The Marion City Commission Monday approved a $25,000 city guaranty on the assisted-living facility to be built south of the football stadium, and gave away a small lot to Marion Die and Fixture for possible expansion.

Mayor Eloise Mueller asked if the guaranty would extend for the entire time frame that the living facility is paying off $925,000 in debt secured by the guaranty.

City Attorney Dan Baldwin replied that it would because the terms had been left open to time limit. But, he added, the only time of real risk to the city is during the time the facility begins paying the debt until it has some equity in it.

Commissioner Larry McLain said that during negotiation of terms the city had agreed to the guaranty in lieu of actually putting up $25,000.

Marty Fredrickson, street superintendent, said the property given away is 25 feet by 130 feet located to the east of Marion Die and Fixture’s building, and is of no value to the city, especially considering that utility easements would be maintained.

Commissioner Jim Crofoot said the property would be better given to the manufacturer for the small amount of taxes and the maintenance on it, and that any possible expansion of the company is in the city’s interest.

Fredrickson and Public Works Director Harvey Sanders said the company does have tentative plans for adding to the current building.

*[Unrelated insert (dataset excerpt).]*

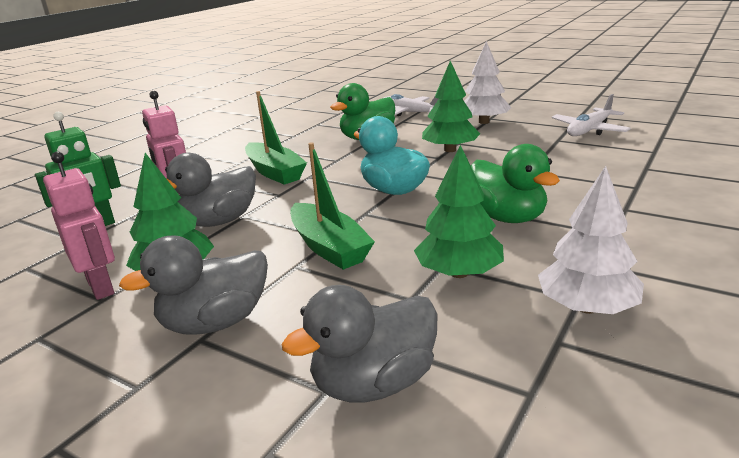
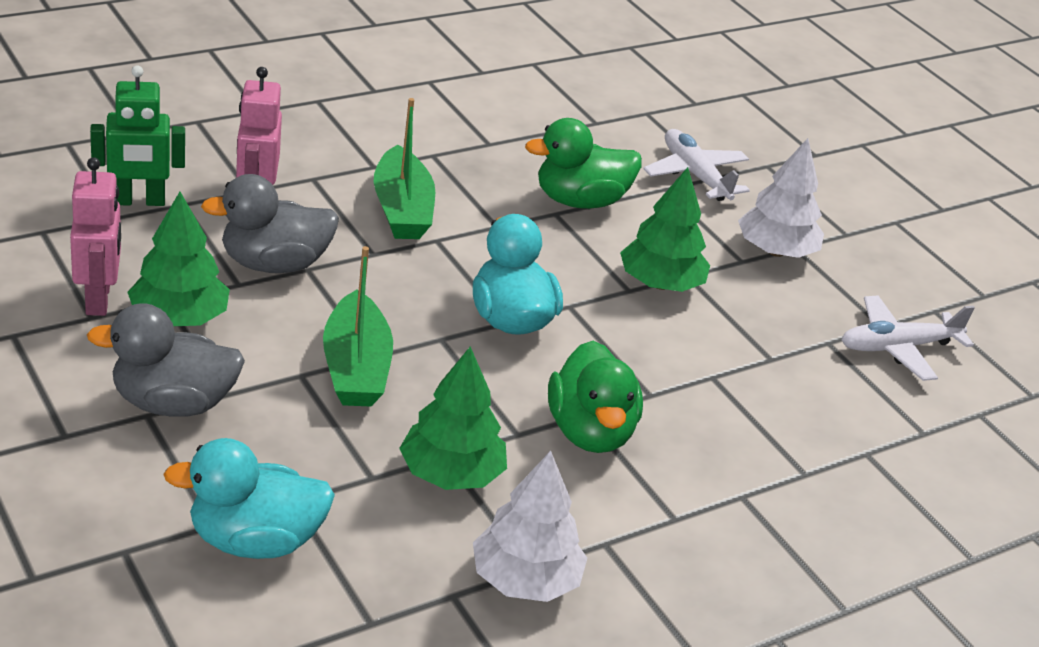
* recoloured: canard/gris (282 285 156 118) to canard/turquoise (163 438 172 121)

Mueller said she understood the company may be awaiting a reply on obtaining other land from the railroad. Sanders said he had no idea how the city had first acquired the small piece of land that is too small for any use.

Fredrickson said the tree dump has been reopened for the remainder of January and all of February part-time from 1 p.m. to 6 p.m. Fridays and from 9 a.m. to 5 p.m. Saturdays. It will open full-time March 1, and may follow a schedule of part-time during the months of January and February, and full-time the rest of the year into the future.

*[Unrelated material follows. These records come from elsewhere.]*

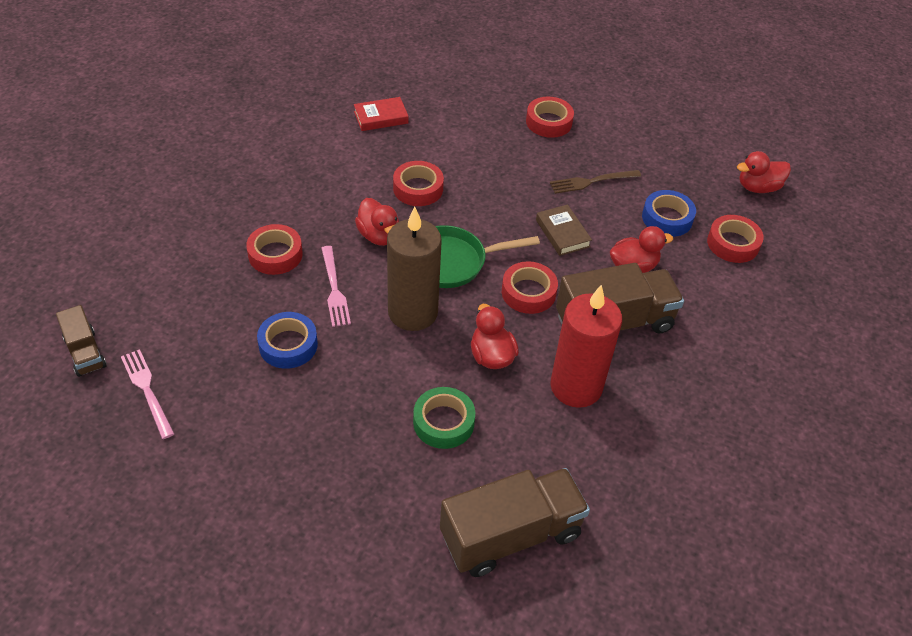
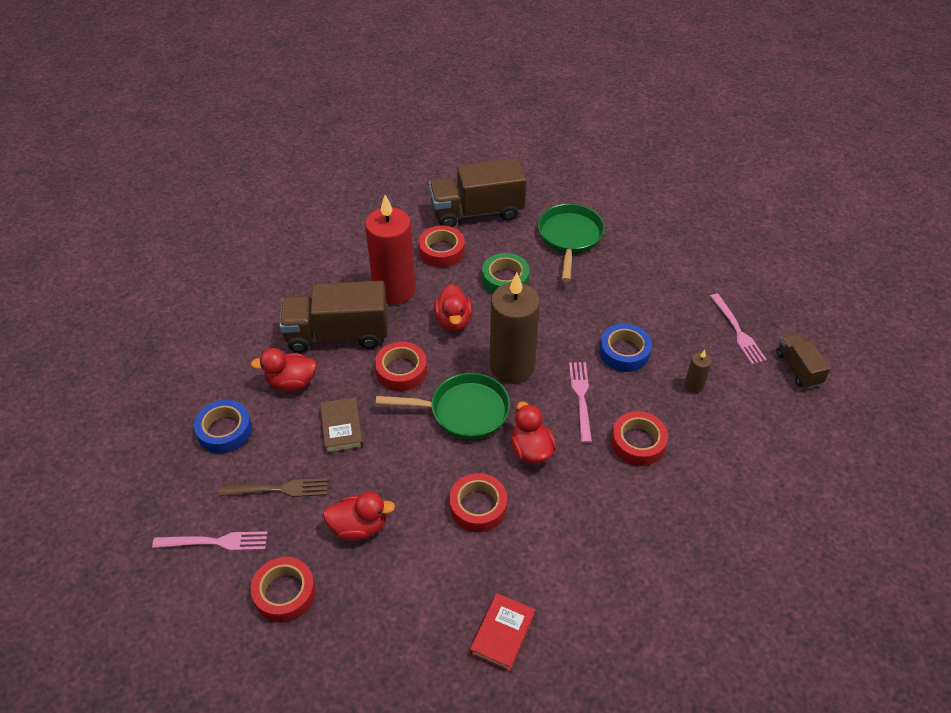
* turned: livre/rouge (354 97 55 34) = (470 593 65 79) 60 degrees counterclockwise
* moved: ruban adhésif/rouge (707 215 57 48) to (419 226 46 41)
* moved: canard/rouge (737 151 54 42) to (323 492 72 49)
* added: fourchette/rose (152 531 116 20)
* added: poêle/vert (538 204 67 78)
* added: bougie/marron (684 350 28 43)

Fredrickson said he had not anticipated the demand to dispose of Christmas trees, and the warm weather leading to greater dumping activity.

Police Chief Michel Soyez the city’s latest patrol car was picked up by officers last week from the Kansas Highway Patrol. A light color was selected to aid in keeping it looking clean, he said.

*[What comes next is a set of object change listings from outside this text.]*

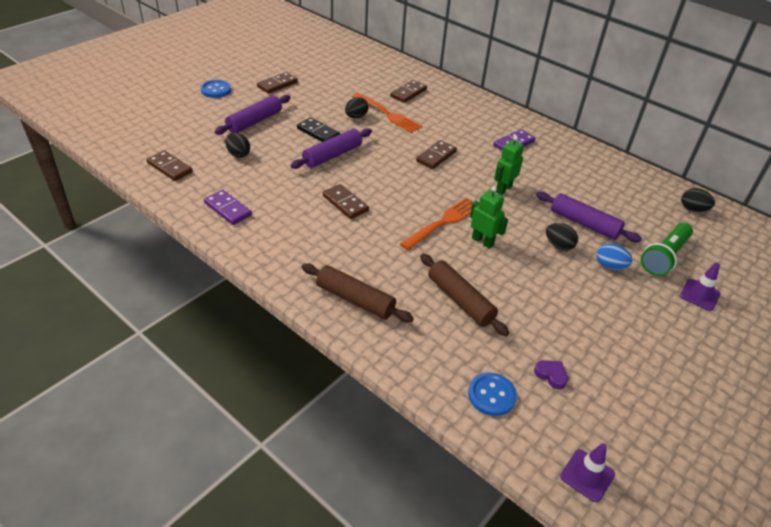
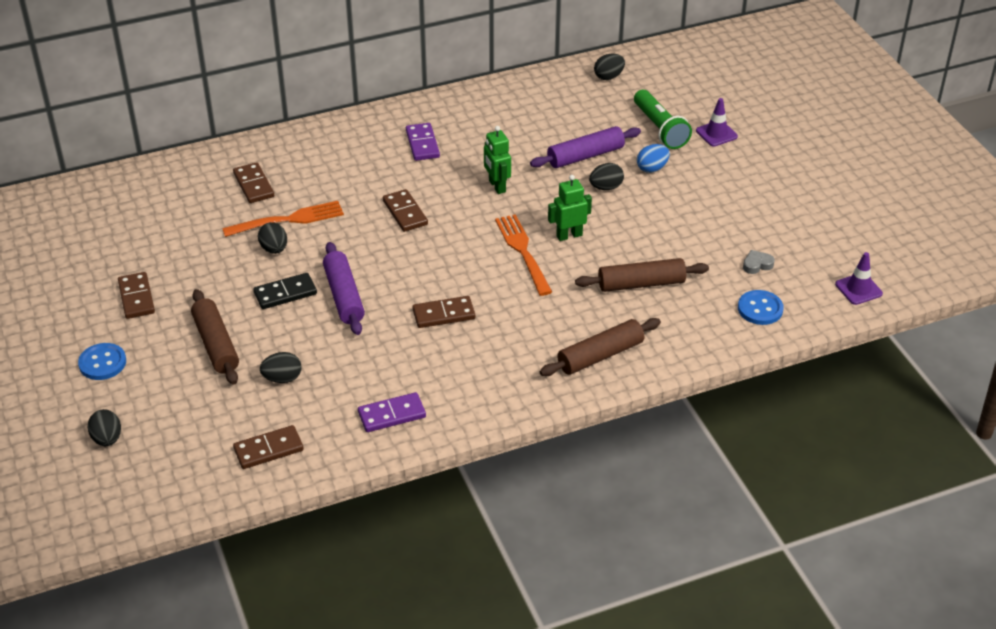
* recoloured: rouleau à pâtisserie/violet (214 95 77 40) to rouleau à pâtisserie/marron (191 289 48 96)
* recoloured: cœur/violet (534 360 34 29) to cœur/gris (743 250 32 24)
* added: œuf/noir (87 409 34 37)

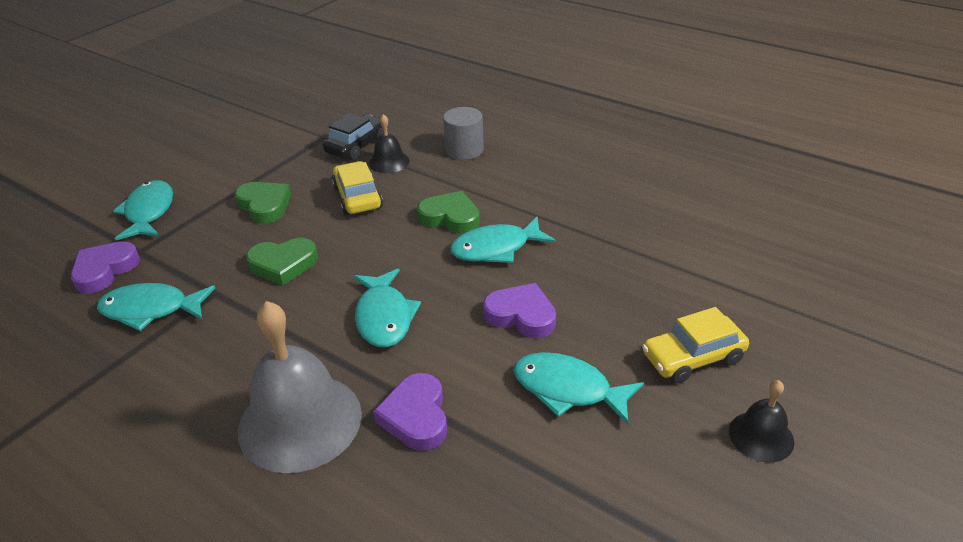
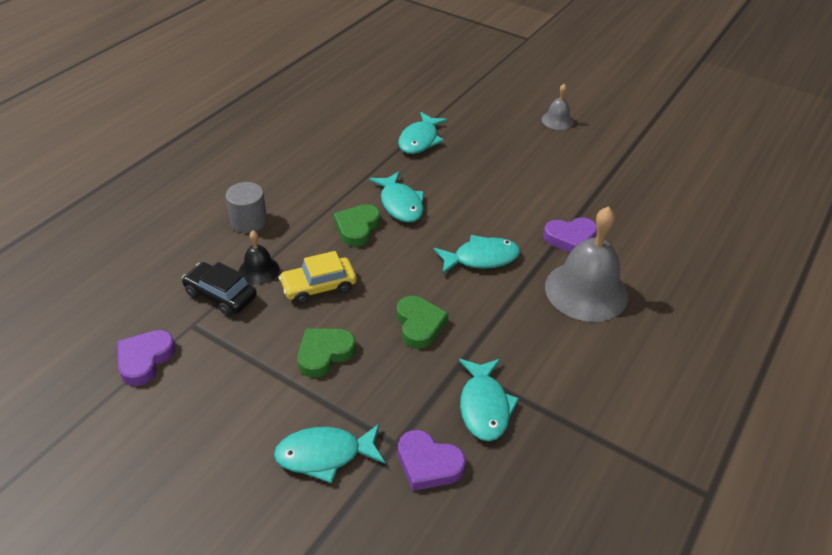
* moved: cœur/violet (483 283 73 55) to (117 330 59 56)
* moved: poisson/turquoise (514 352 130 73) to (398 112 50 42)
* removed: voiture/jaune (642 307 107 76)
* recoloured: cloche/noir (729 380 65 83) to cloche/gris (541 84 32 46)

Sanders said the city crew has been working on cutting trees on the dike, maintaining fire trucks, and finishing work on the street sweeper, now back in service.

Baldwin said he and city employees are weary of negotiating with the Internet provider for adjustments in down time and better service.

Soyez said even at the police station, where service has been better than out at the library, he has had to go home to send necessary e-mails when service is down.

The commissioners approved three-year reappointments of Phyllis Kreutziger and Bud Pierce to the cemetery board as recommended by its president, Roger Hannaford.

Librarian Janet Marler reported that library circulation for 2003 was 41,474 items compared to 33,509 in 2002.

She said total holdings in the library are at 21,389 items including additions in 2003 of 1,083 books, 281 videos, 34 DVDs and 104 audio tapes. Also, 340 new families were added to library membership.

The commissioners approved the quarterly financial statement, the December investment and collateral report and the December financial statement presented by City Clerk Linda Holub.

Holub said the city finished 2003 at 63.3 percent of budget not considering desired carryover, and at 90 percent considering the carryover.